Cluster with 30+ nodes?

dmora · Oct 17, 2016

In the docs it states:
"A Proxmox VE Cluster consists of several nodes (up to 32 physical nodes, probably more, dependent on network latency)."

Given ample network capacity, is there a hard limit on how many nodes can participate in the cluster?
I'll have about 35 hosts, I'm trying to figure out if I should just run 2-3 smaller clusters.

Anything I need to be particularly mindful of, when running that many hosts?

Thanks in advance! Proxmox seems to have come a long way since I used it 2-3 years about on V2. Well done.
I like the html5 console, no more java BS.

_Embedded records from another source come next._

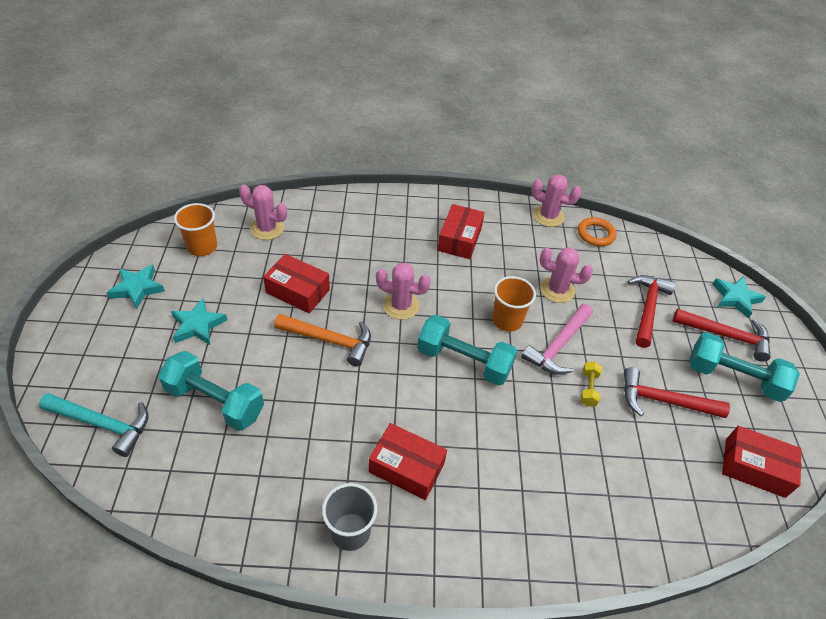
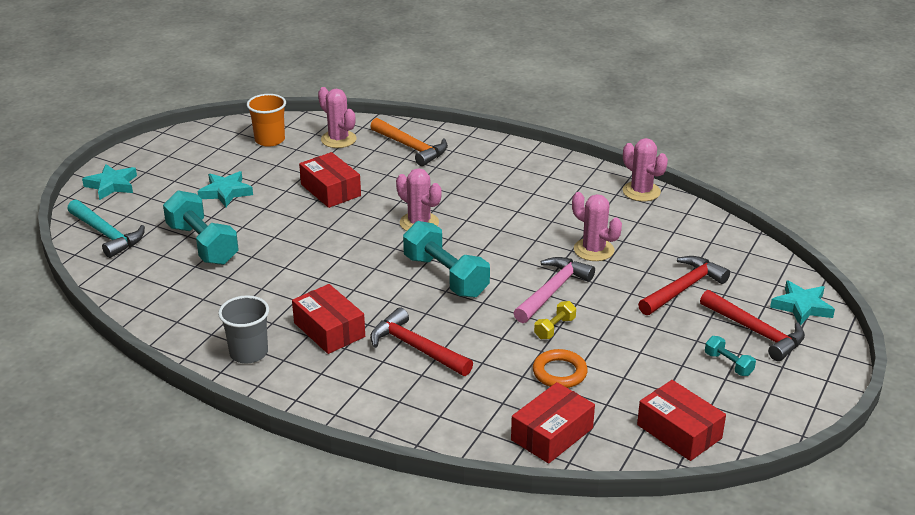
camera: 30 degrees right, 15 degrees down
(137, 288) = (194, 156): turquoise star -> turquoise star (112, 185)
(330, 340) = (332, 230): orange hammer -> orange hammer (411, 148)
(459, 239) = (524, 188): red box -> red box (552, 434)
(507, 320) = (517, 259): orange cup -> none
(558, 346) = (553, 291): pink hammer -> pink hammer turned 150 degrees clockwise
(595, 234) = (683, 218): orange ring -> orange ring (559, 372)
(663, 401) = (627, 358): red hammer -> red hammer (416, 348)
(733, 378) = (728, 364): turquoise dumbbell -> turquoise dumbbell, size x0.47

jeffwadsworth · Oct 17, 2016

My guess is that the "limitation" is based on every host maintaining a copy of the "datacenter" database and the latency you may experience with 30+ of these in a cluster. I for one would be very interested in how such a configuration works out for you. Yes, Proxmox has made incredible advancements over the last few years.

alexskysilk · Oct 17, 2016

network capacity =/= latency. While I have no idea if there is a hard limit, unless you have a very fast (NOT high bandwidth, low latency) network a very high number of nodes can cause delays long enough to fence nodes, which could range from a nuisance to a disaster.

ymmv.

dmora · Oct 18, 2016

I have a pair of Juniper EX4550-32Ts being shipped in which will be running stacked.
http://www.juniper.net/us/en/products-services/switching/ex-series/ex4550/

Guess we'll see, not sure how sensitive the watchdog function is to latency guess thats something I'll have to test out before all the gear arrives. Maybe I can do a hack about to make it less sensitive to delays, it latency becomes an issue. Thanks guys.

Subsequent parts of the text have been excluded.